In 1945, two brothers, Jacob and Samuel, were rescued from the Nazi extermination camp of Buchenwald. The rest of their family had been killed. The brothers joined other refugees that left Europe after World War II. Jacob came to the United States, became an engineer, and worked many years for a major corporation. Samuel immigrated to Australia and became an accountant.

Several years ago, Jacob died. He had never married. Samuel — by now quite elderly —came to the United States to settle Jacob’s affairs. What he found was financial chaos. Jacob had always lived frugally and invested widely. Unfortunately, he kept very poor records. Samuel spent several weeks rummaging through files, boxes, drawers, and even under couch pillows trying to gather together all the certificates, statements, and even uncashed dividend checks that Jacob had left behind. We will never be certain that all of Jacobs’s assets have been located.

Few people leave behind as chaotic a financial tangle as Jacob did, but I find that more than half of the people I advise after a death are not certain that they can identify all of a deceased’s investment assets.

The first lesson from this example is this: DO NOT KEEP STOCK OR BOND CERTIFICATES AT HOME OR IN A SAFE DEPOSIT BOX. KEEP ALL FINANCIAL ASSETS IN BROKERAGE ACCOUNTS.

Modern brokerage accounts now allow access via checkbook, electronic funds transfer (EFT) and charge cards. Have all dividends and interest payments deposited in your account; and, if you need cash, you may write a check. There is no reason for your heirs to search through your papers to find uncashed dividend checks.

As people get older, financial advisors and estate planning attorneys often advise clients to consolidate their assets. This is sound advice and greatly simplifies the job of managing an estate at death.

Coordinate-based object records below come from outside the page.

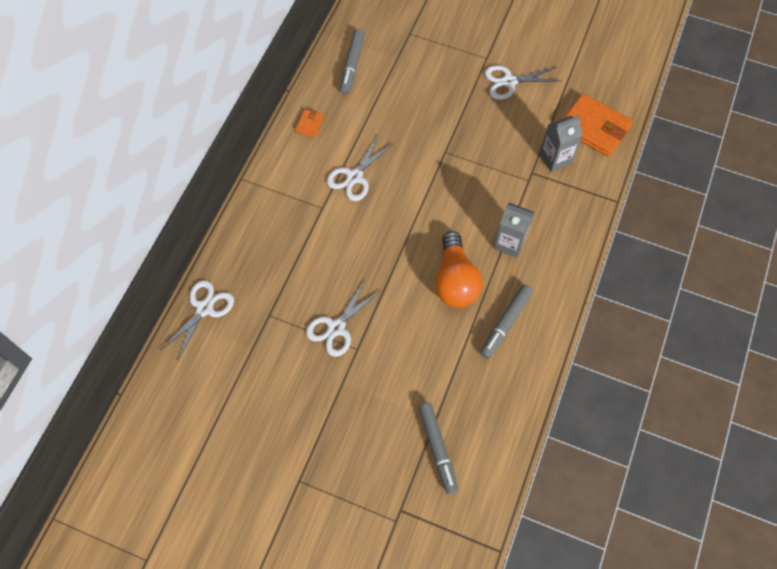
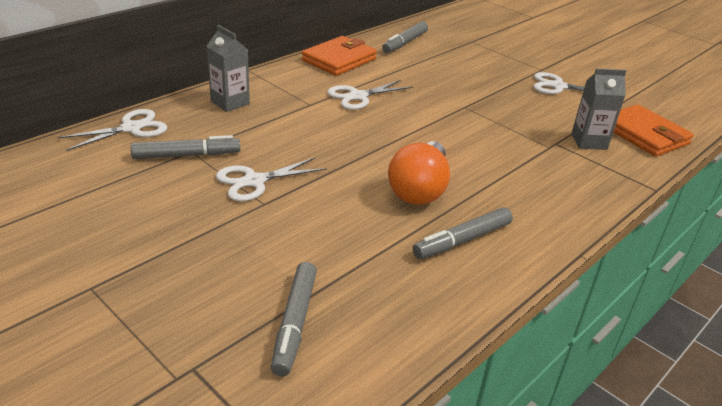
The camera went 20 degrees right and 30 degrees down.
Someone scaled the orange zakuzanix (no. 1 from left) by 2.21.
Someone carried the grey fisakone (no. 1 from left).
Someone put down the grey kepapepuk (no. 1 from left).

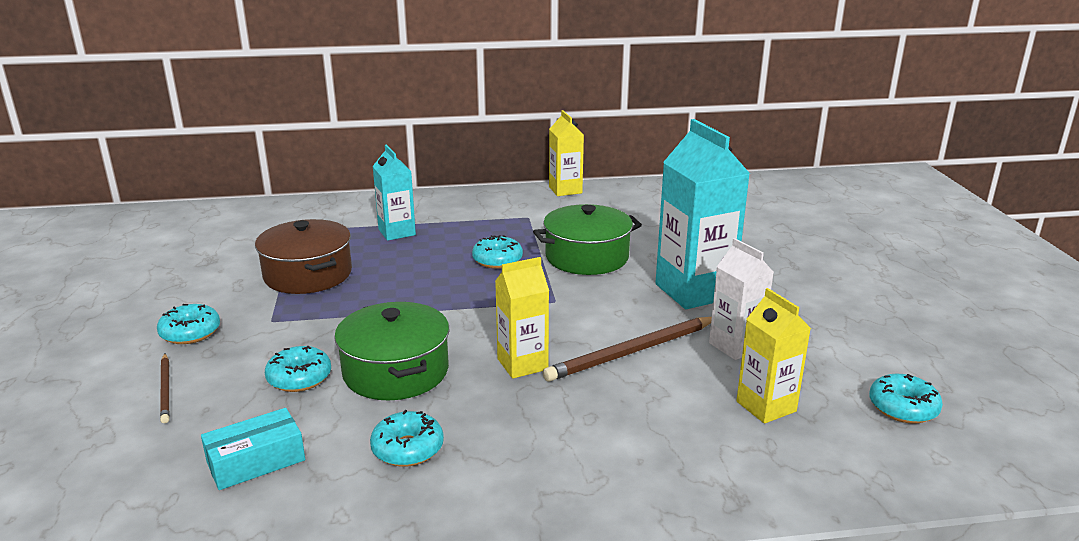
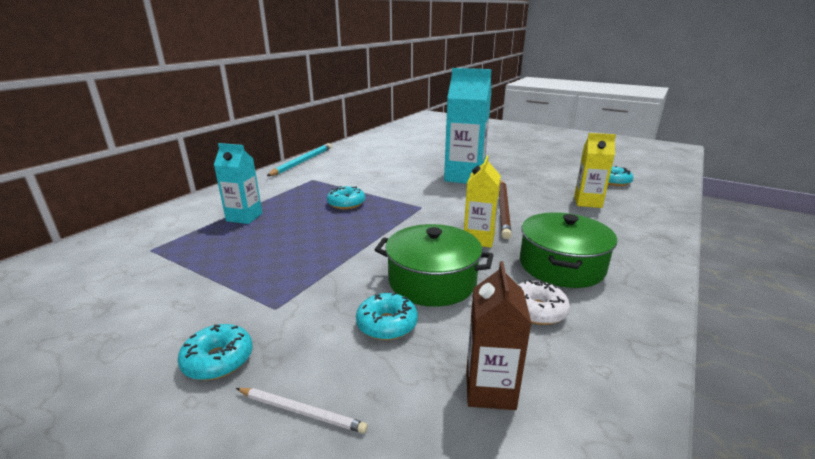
The camera went 50 degrees left and 0 degrees up.
Someone repainted the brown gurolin (no. 1 from left), which became the white gurolin.
Someone swapped the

It is often possible to consolidate assets — even mutual funds that you have bought outside of a brokerage account — with a single financial advisor or team of advisors. This has the advantage of giving your financial advisor a better view of your assets and thus providing more comprehensive plans and advice. It also makes it easier for the surviving spouse or heirs to identify your investment assets.

Investment accounts with brokerage firms, money managers, and mutual funds typically make up the bulk of the assets of most families. It is not unusual for a family to have multiple accounts.

Be sure to make a list of your investment accounts. You may use that investment section of the workbook to do so.

From BEFORE I GO by Arie Korving.  Available at Amazon.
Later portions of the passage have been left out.